Mediante sentencia del 3 de diciembre de 2025, la Corte Suprema de Justicia consideró que no es válido sujetar la restitución del fideicomiso civil a la muerte del constituyente, por no tratarse de una condición. Esto, pues como es inevitable que la muerte va a ocurrir en algún momento (aunque no se sepa el día exacto) tiene naturaleza de plazo y no de condición, que es, por definición, un hecho incierto.

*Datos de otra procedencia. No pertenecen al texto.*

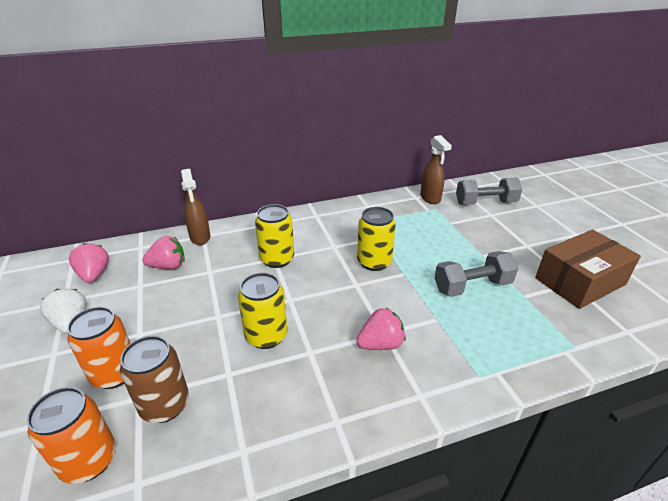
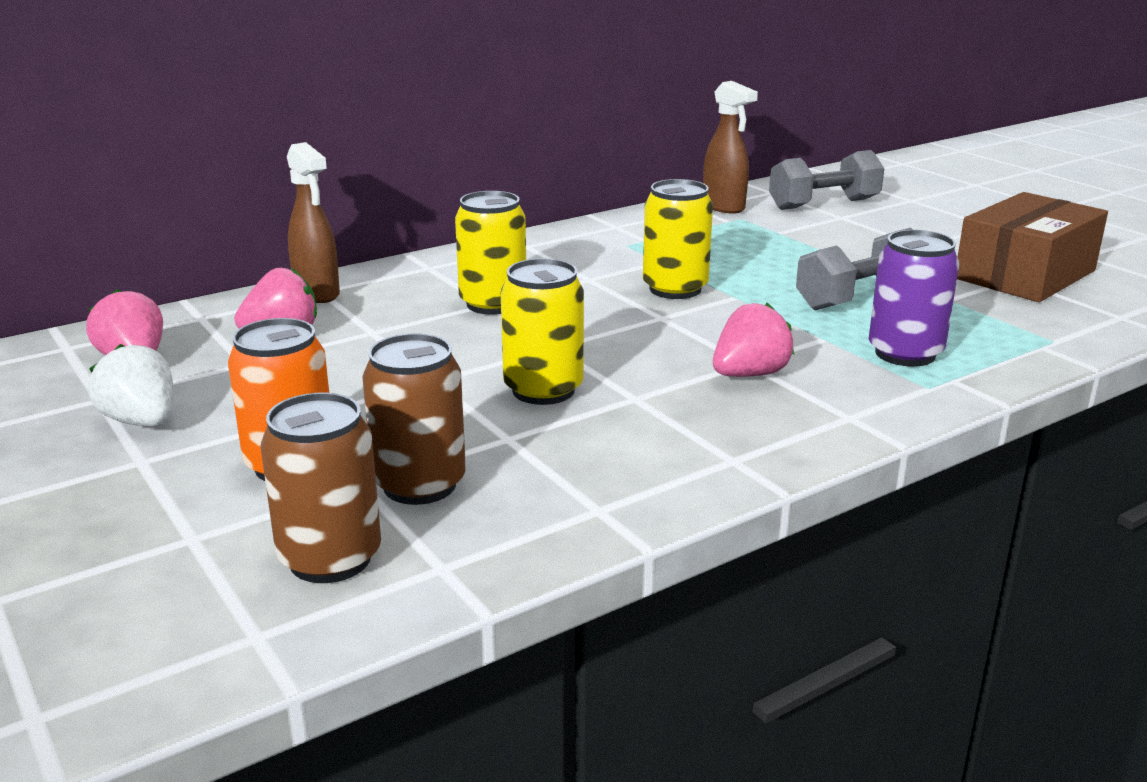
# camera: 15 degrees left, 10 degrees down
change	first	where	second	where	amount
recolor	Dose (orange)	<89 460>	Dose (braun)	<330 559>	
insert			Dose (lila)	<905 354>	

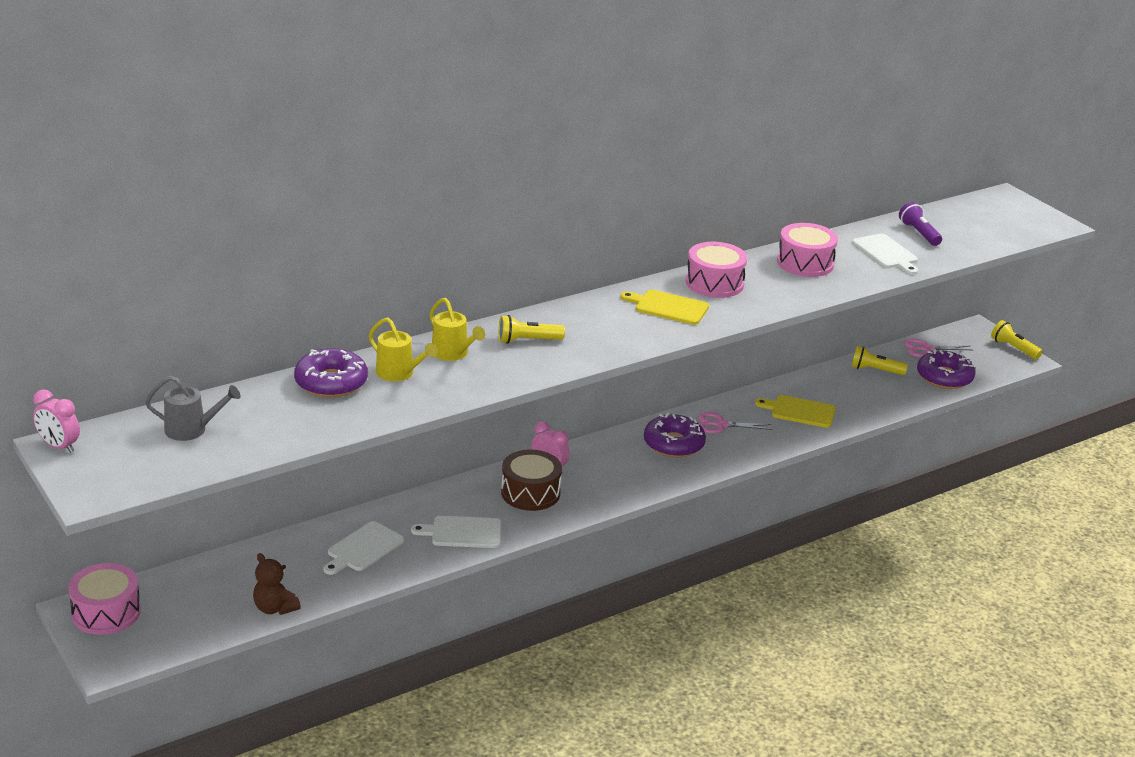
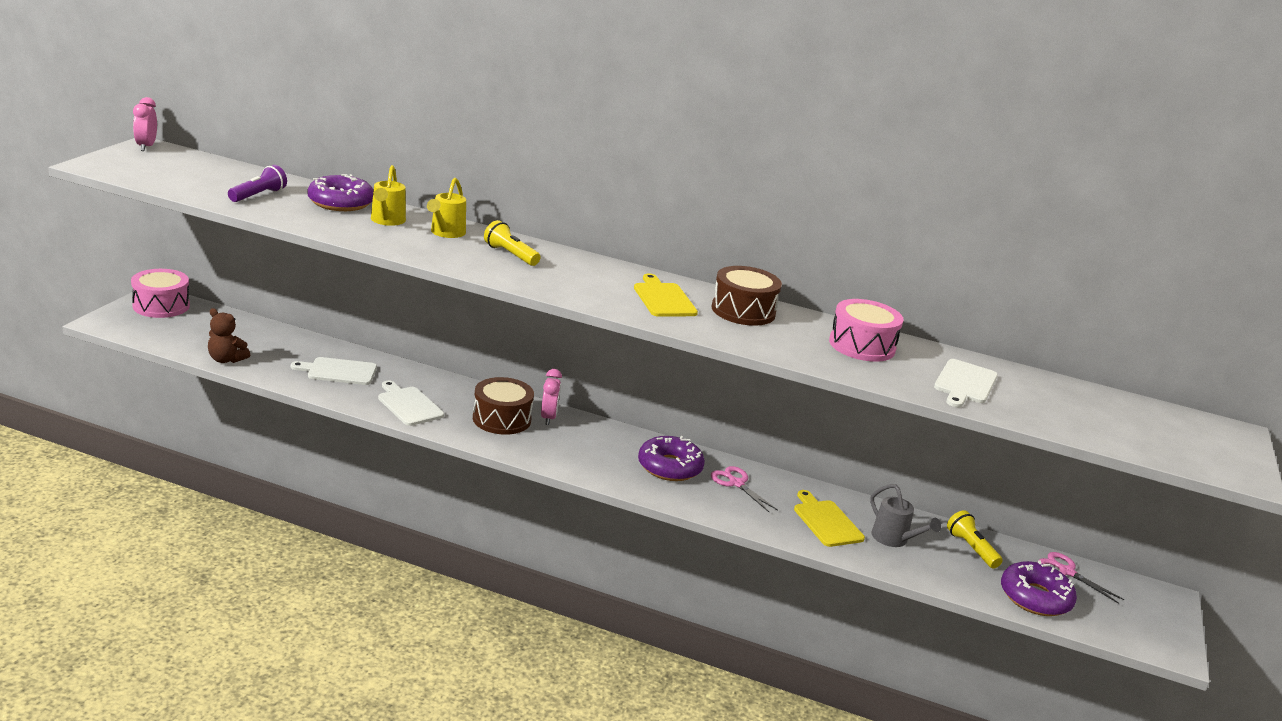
# camera: 50 degrees right, 5 degrees down
change	first	where	second	where	amount
move	Taschenlampe (lila)	<919 233>		<258 195>	
recolor	Trommel (rosa)	<714 283>	Trommel (braun)	<743 311>	
delete	Taschenlampe (gelb)	<1013 348>			
move	Gießkanne (grau)	<192 430>		<894 539>	
rotate	Teddybär (braun)	<275 608>		<226 359>	75 degrees counterclockwise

Aunque esta interpretación es coherente con las definiciones legales de plazo y de condición, creemos que no es la adecuada, pues no tuvo en cuenta varios de los criterios hermenéuticos que señala el Código Civil, concretamente la interpretación doctrinal o por contexto prevista en los artículos 26 y 28 del Código Civil. De haberlo realizado, habría comprobado que la intención del legislador fue que el fideicomiso se sujetara a la verificación de un evento en sentido amplio y no a una condición en sentido estricto y que, por lo tanto, era válido sujetar la restitución a la muerte del fideicomitente sin requisitos adicionales.
Basta con advertir que el artículo 800 del código señala que “Toda condición de que penda la restitución de un fideicomiso, y que tarde más de treinta años en cumplirse, se tendrá por fallida, a menos que la muerte del fiduciario sea el evento de que penda la restitución” y que la jurisprudencia la misma Corte al estudiar casos similares manifestaba que la muerte del fideicomisario “es la fecha o condición fijada por el constituyente para que se resuelva la propiedad fiduciaria” (sentencia del 19 de agosto de 1927).

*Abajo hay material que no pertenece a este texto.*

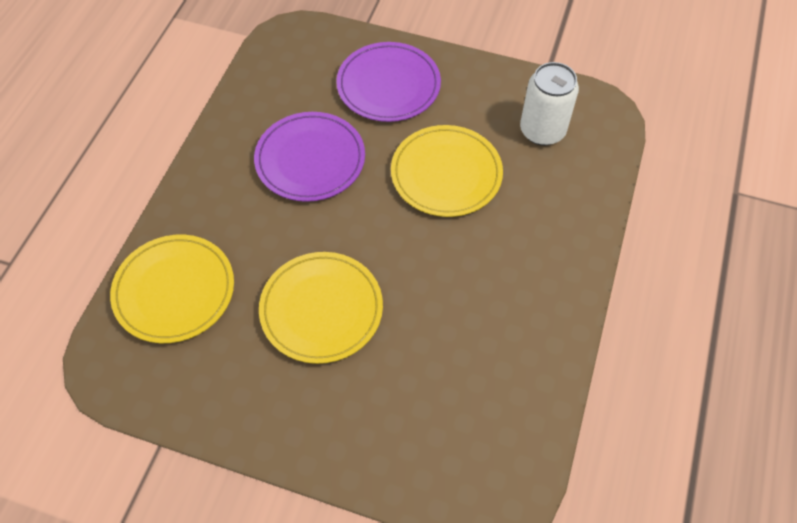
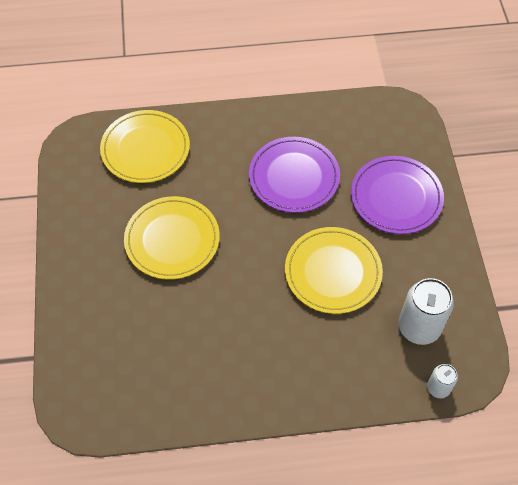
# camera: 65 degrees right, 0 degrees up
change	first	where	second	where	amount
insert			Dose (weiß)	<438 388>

Además, tampoco es claro por qué la Corte, tras explicar que “la muerte del fiduciario puede ser el hecho que determine la fecha de la aludida restitución, si así se estipula, pero en el marco del artículo 1143 del Código Civil, que prevé, en su primer inciso, que «[l]a asignación desde día cierto pero indeterminado, es condicional, y envuelve la condición de existir el asignatario en ese día»; disposición aplicable por remisión expresa del artículo 801, ibidem”, después concluye que “no es la sola muerte no es subordinante de la transferencia de los bienes fideicomitidos, pues se requiere, además, que suceda un hecho futuro e incierto para que nazca el derecho del beneficiario”, lo cual no se desprende del texto citado.
Por otra parte, también podría pensarse en una interpretación alternativa, según la cual el artículo 794 del Código Civil exige que el fideicomiso se someta a una condición, la cual siempre será que el fideicomisario exista para el momento de la restitución, sin perjuicio de que el constituyente agregue otras condiciones para que la restitución o sólo dependa de que se verifique este hecho, sino de los demás que considere apropiado. Lo anterior, con base en el artículo 799 del Código Civil, que dispone que “El fideicomiso supone siempre la condición expresa o tácita de existir el fideicomisario o su sustituto, a la época de la restitución. A esta condición de existencia, pueden agregarse otras copulativa o disyuntivamente”.
Como muy seguramente esta decisión va a servir de orientación para la mayoría de los jueces va a adoptar en sus sentencias, en la práctica, el fideicomiso civil va a dejar de servir como un instrumento de planeación patrimonial o sucesoral cuando lo que se pretendía era lograr la transferencia de un bien después del fallecimiento de su propietario, pues la única manera en que podrá seguirse sujetando a la muerte del fiduciario es añadiendo condiciones complementarias que seguramente van a tener que quedar redactadas en términos bastante rebuscados si lo que pretende es que el bien se mantenga en cabeza del fideicomitente durante el resto de su vida.
Así las cosas, en el futuro las estructuras de planeación se van a decantar por instrumentos que ofrezcan más garantías para las personas involucradas, como lo son el testamento o la venta de la nuda propiedad con reserva de usufructo, los cuales, sin embargo, pueden llegar a tener varias desventajas desde el punto de vista práctico o impositivo.
El problema radica en los cientos de fideicomisos que ya se restituyeron pues estaban sujetos exclusivamente a la muerte del fideicomitente, cuyos efectos podrían quedar en entredicho, máxime cuando ni siquiera es claro si la sanción debiera ser la inexistencia o la nulidad, como lo plantean las aclaraciones de voto de dos magistrados.
Con todo, al margen de la reciente postura de la Corte Suprema de Justicia, no deja de ser un pronunciamiento aislado que no constituye doctrina probable ni debería convertirse en precedente jurisprudencial, por lo que en las discusiones que en el futuro lleguen a presentarse en torno a la validez de este tipo de actos jurídicos, debe hacerse un análisis más profundo considerando los puntos expresados para reconsiderar dicha posición y retomar la línea que pacíficamente ha existido desde la expedición del Código Civil en el sentido de aceptar que la muerte del fideicomitente puede ser, por sí sola, el evento al cual esté sujeta la restitución del fideicomiso civil.